Austrian serial killer (1893–1921)

Leopoldine Kasparek (1893–1921), also known as The Strangler of Vienna, was an Austrian serial killer, arsonist, and thief who attacked 14 wealthy, elderly women in Vienna, Austria, killing four. After gaining enough trust to be let into their homes, Kasparek strangled her victims until they were dead or unconscious before ransacking their homes. Initially sentenced to death for her crimes, her sentence was later commuted to life imprisonment. She remained imprisoned until her death in 1921.

== Murders ==
Between 1915 and 1916, Kasparek committed a series of assaults and murders on wealthy elderly women. Ten of her victims recovered from their injuries, three died immediately, and one died from her wounds in the hospital.

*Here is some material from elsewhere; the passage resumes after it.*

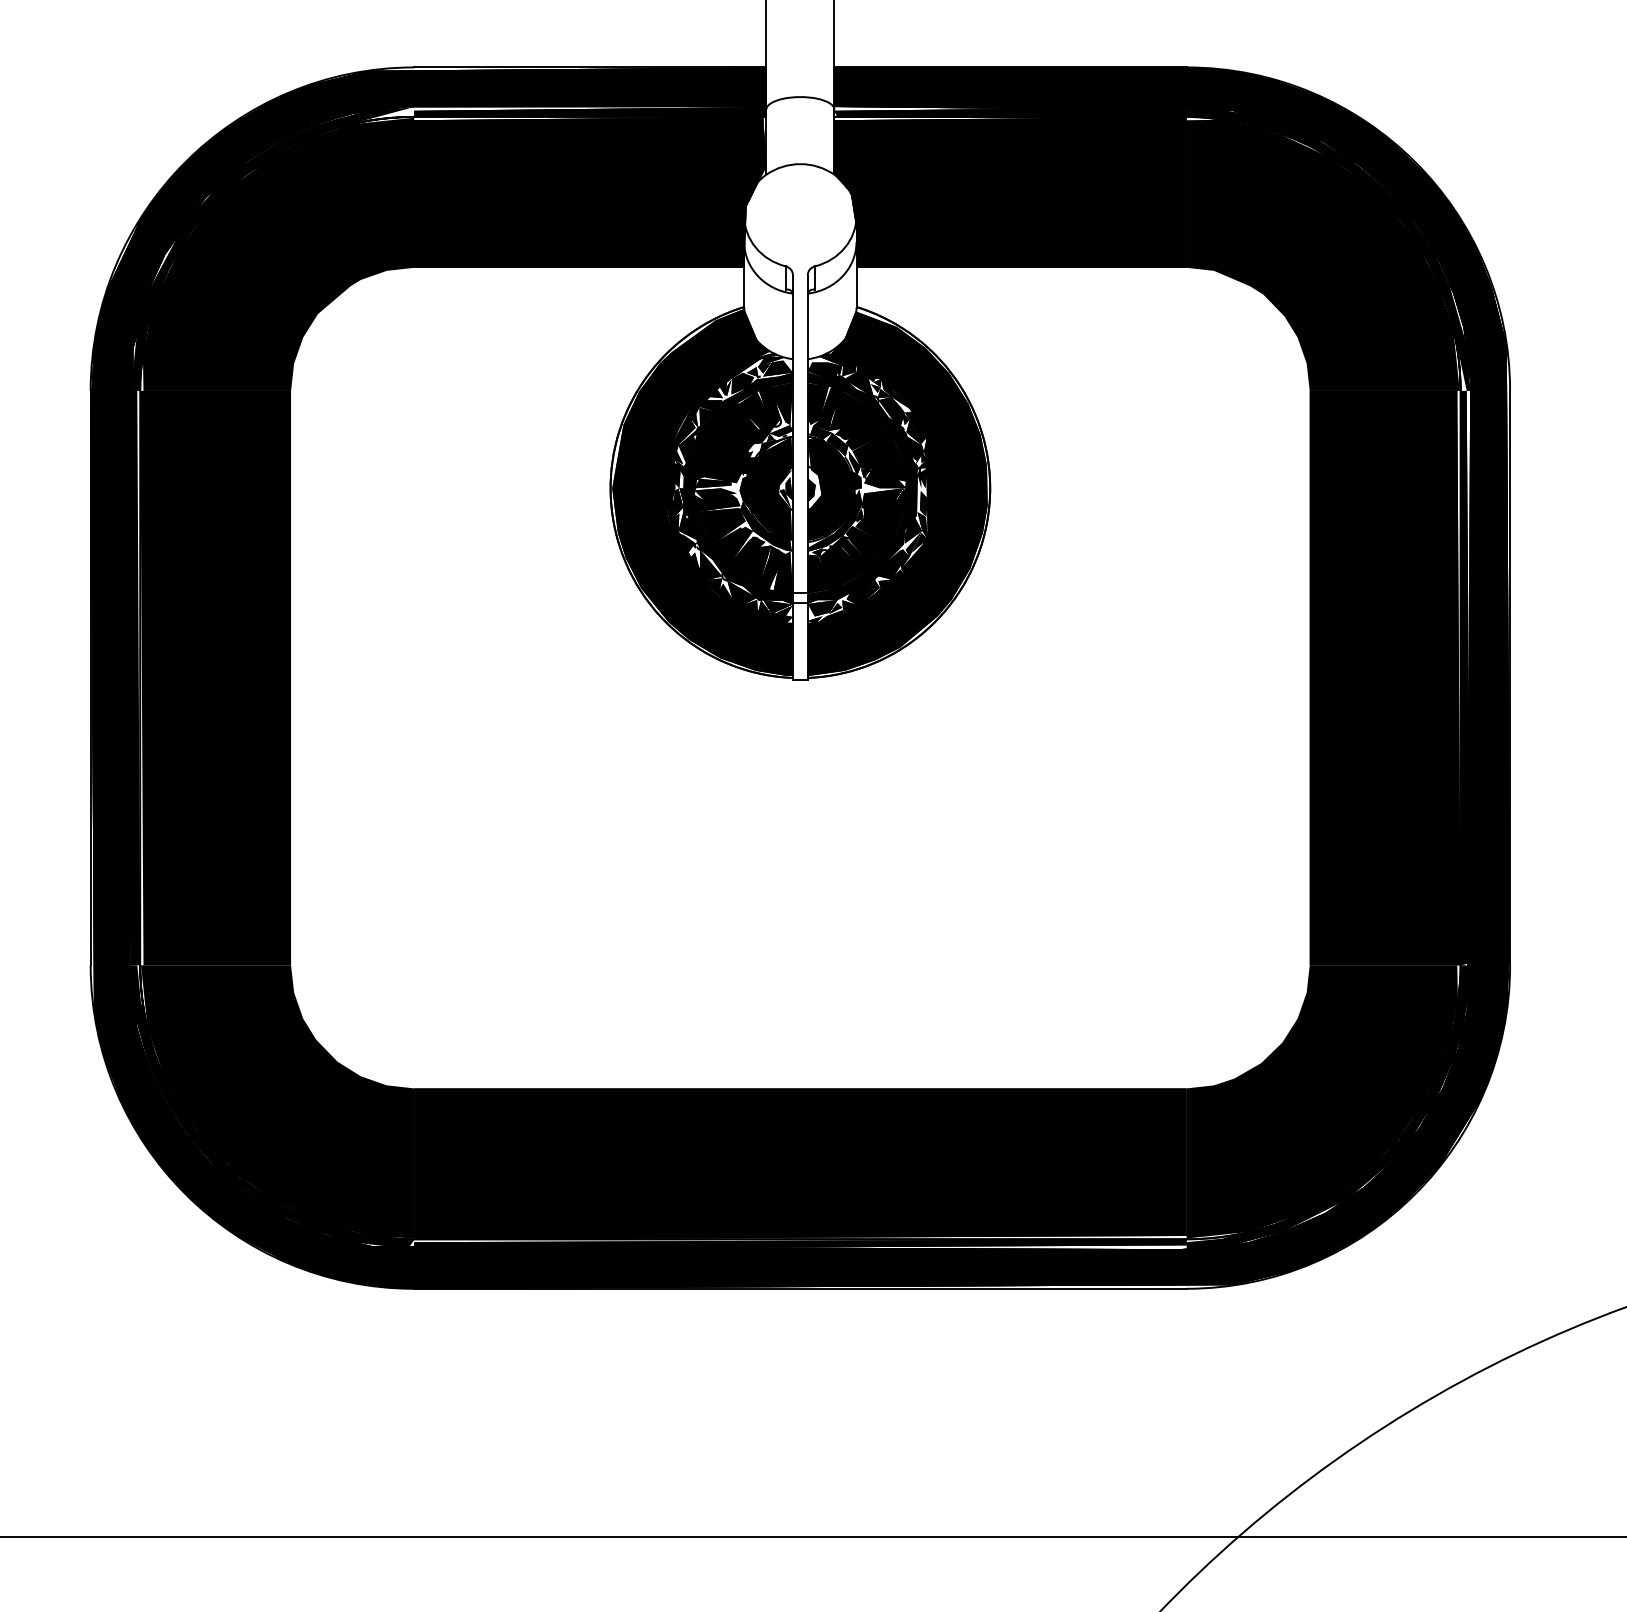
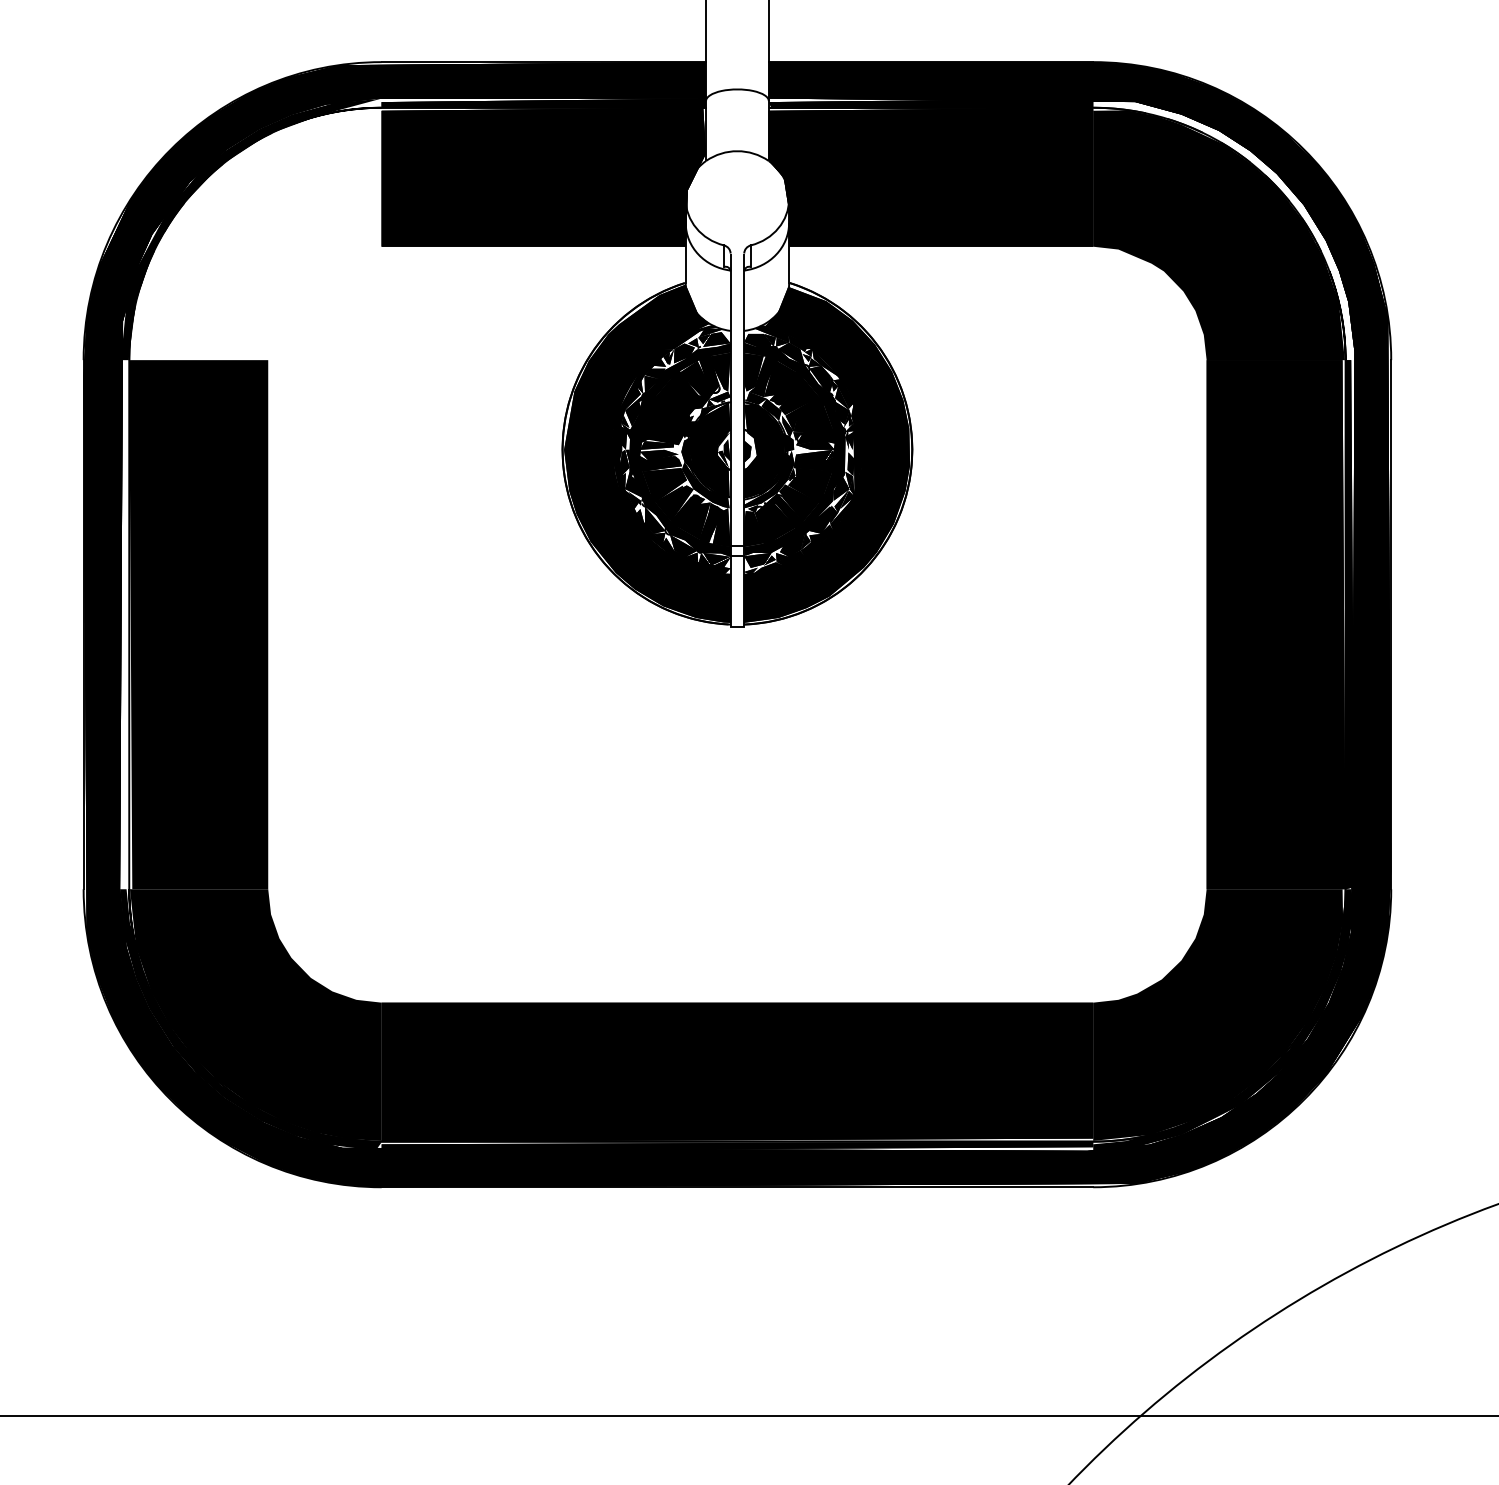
fill: (1328, 248) -> (1223, 228), removed
fill: (278, 253) -> (256, 233), removed
fill: (135, 677) -> (124, 624), removed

After Krasparek's victims allowed her into their homes, she strangled them until they were either dead or unconscious. She then ransacked every room in their homes, stealing anything of value.

Kasparek murdered her first victim in 1915. Her second victim was 56-year-old Marie Wurisch, a partially blind woman. After strangling Wurisch unconscious, Kasparek coated her in paraffin wax – a flammable substance – and lit her on fire. When her charred body was discovered, it was initially believed that her death had been accidental. However, investigators reclassified it as a homicide after noticing ligature marks around her neck. On 21 August 1916, Kasparek strangled 80-year-old Zäilie Höstschul to death. On 10 September 1916, she fatally strangled her final victim, 72-year-old Stefanie von Mack.

Between the murders, Kasparek was arrested several times for thefts, robberies, and acts of extortion. She received short prison sentences for these crimes. The murders remained unsolved for several months until investigators connected her to Wurisch's murder in September 1916. Kasparek was subsequently arrested.

== Legal proceedings ==
Following her arrest, Kasparek swallowed a large darning needle, which had to be removed by surgery at a hospital. As soon as she was well enough, she strangled an elderly nurse unconscious and escaped from the hospital. However, she was captured within 30 minutes.

At her trial, Kasparek was cynical and unremorseful. She bragged about the crimes she committed and cursed the judges and the jurors. After she had been given a death sentence, it took six policemen to drag her out of the courtroom and put her back in her prison cell. Her sentence was later commuted to life imprisonment.

In 1921, Kasparek died at the Neudorf penitentiary.